Canadian Company Imports Foreign Workers To Fill Marijuana Jobs
With the legalization of marijuana nationwide in October, Canada is already seeing a boom in cannabis-related employment. The number of cannabis jobs has shot up more than 200 percent, leading at least one company to import workers from out of the country to handle some of the jobs.
With the demand for the plant exceeding supply capabilities, some companies are losing opportunities to make money. Case in point: The cannabis company Aphria Inc, which. told Bloomberg that it had to dump about $1 million worth of marijuana plants in August during the ramp up to adult-use legalization because the plants weren’t harvested in time.
The reason? There weren't enough qualified employees working in the company’s greenhouses. To avoid that outcome in the future, the Aphira has hired 50 workers from the Caribbean and Guatemala to work in their facility. And they plan to hire 100 more.
A “Budding Source Of Employment”
In its latest jobs report, government agency Statistics Canada reported a 266 percent increase in the number of jobs nationwide in the cannabis industry year-over-year. About half are clustered in Ontario.
The report called the cannabis industry “a budding source of employment.”
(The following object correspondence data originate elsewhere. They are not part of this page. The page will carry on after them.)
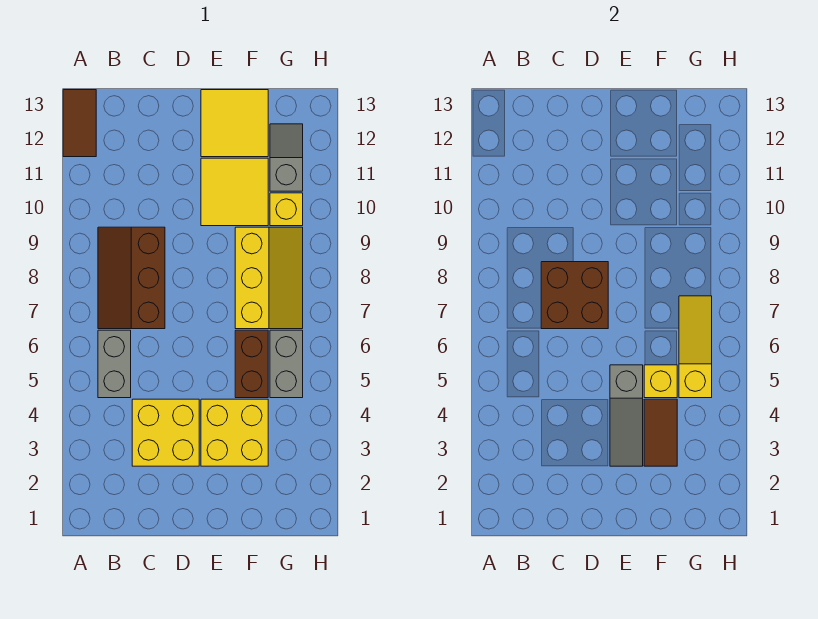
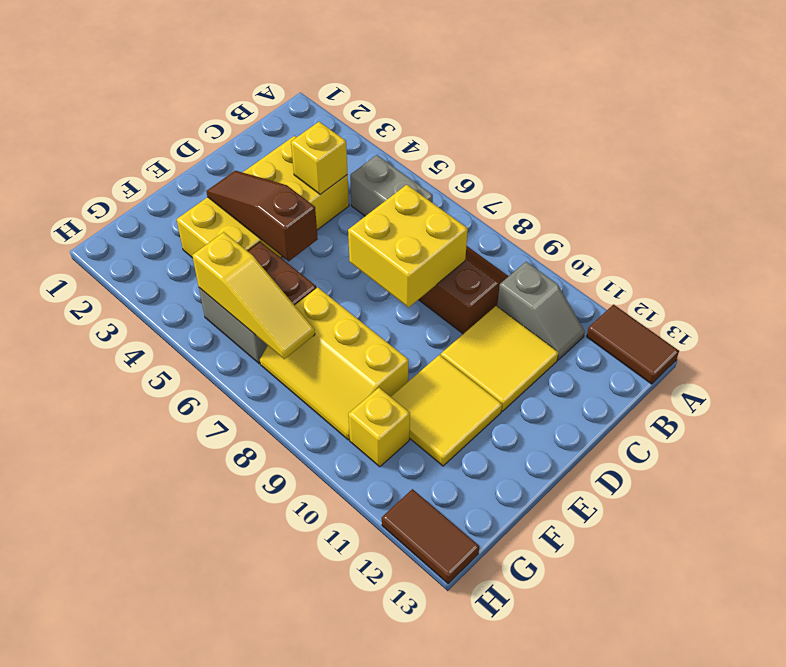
brown brick C7:D8 level 2 -> yellow brick C7:D8 level 2
grey slope E3:E5 level 2 top 5 -> brown slope E3:E5 level 2 top 5
yellow tile E12:F13 level 1 -> yellow tile C10:D11 level 1
brown tile F3:F4 level 2 -> brown tile H12:H13 level 1
yellow brick F5 level 2 -> yellow brick C4 level 2
grey slope G11:G12 level 1 top 11 -> grey slope B10:B11 level 1 top 10

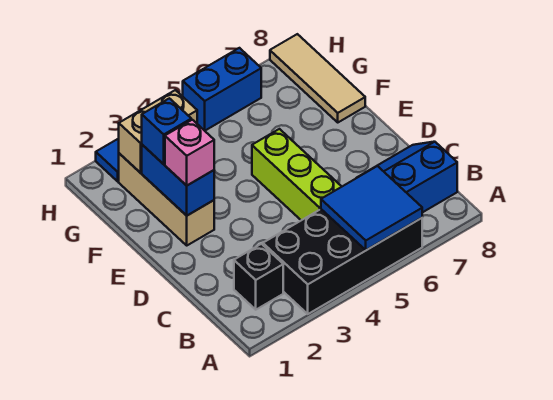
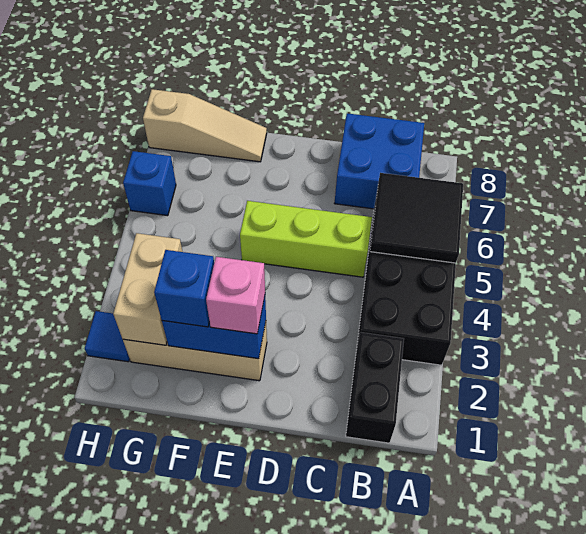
blue tile A5:B6 level 2 -> black tile A5:B6 level 2
black brick B2 level 1 -> black brick B1:B2 level 1
blue slope B7:C8 level 1 top B -> blue brick B7:C8 level 1
tan tile F8:H8 level 1 -> tan slope F8:H8 level 1 top H
blue brick H5:H6 level 1 -> blue brick H6 level 1

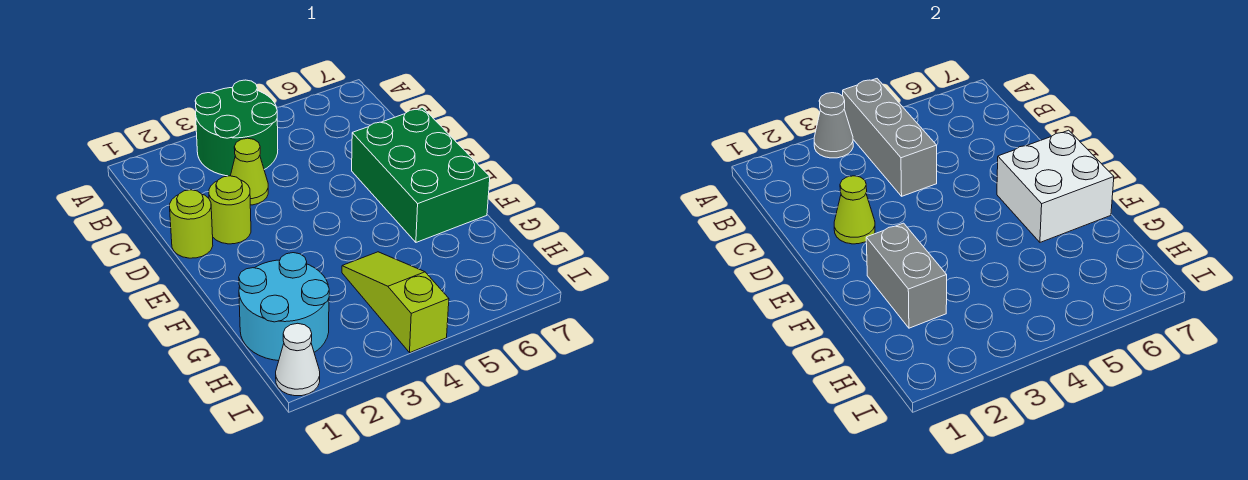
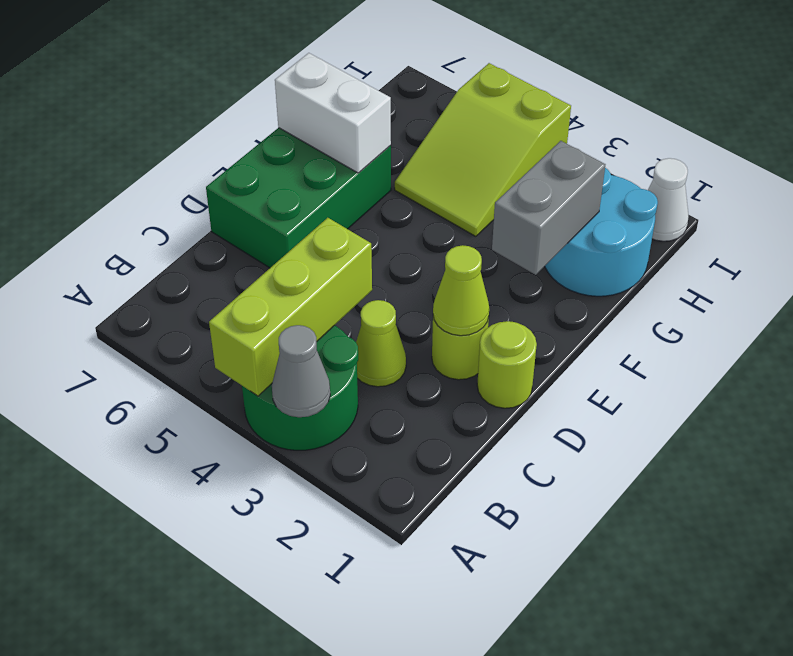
grey brick A4:C4 level 2 -> lime brick A4:C4 level 2
white brick E6:F7 level 2 -> white brick F6:F7 level 2
lime slope G4:I4 level 1 top I -> lime slope G4:I5 level 1 top I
The increase happened gradually through the year as businesses prepared for the start of legal adult-use cannabis sales. In August, the employment numbers began to increase more rapidly, reaching 10,371 by November.
Statistics Canada also reported that most cannabis workers were in full-time jobs and making a higher minimum wage ($29.58) than the national average ($27.03).
Thousands of Job Openings
According to Bloomberg, the number of open jobs in the cannabis industry was about 1,700 at the beginning of December. Also, the online job site Indeed reports that marijuana accounts for 34 out of every 10,000 jobs listed in Canada, triple the number from a year ago.
Those numbers are expected to grow as the marijuana industry expands. For example, Canadian officials are expected to allow for the sale of cannabis-infused edibles in 2019, something currently not available in the Canadian cannabis market.
Sales have been strong, just as they have been in states in the U.S. with legalized recreational and medical marijuana. So many people bought cannabis in the first few days of sales in Canada that there was a shortage for a time.
Statistics Canada has estimated that total sales of marijuana in Canada in the fourth quarter of 2018 will reach between $816 million to $1 billion. They project that 5.4 million Canadians will make marijuana purchases in the legal market.
They also noted that much depends on those who used to buy marijuana illegally and those who never used marijuana before. The agency wrote that legal marijuana demand “will depend on how many current users of illegal cannabis switch to legal cannabis and on how many current non-users of illegal cannabis decide to use cannabis after its legalization.”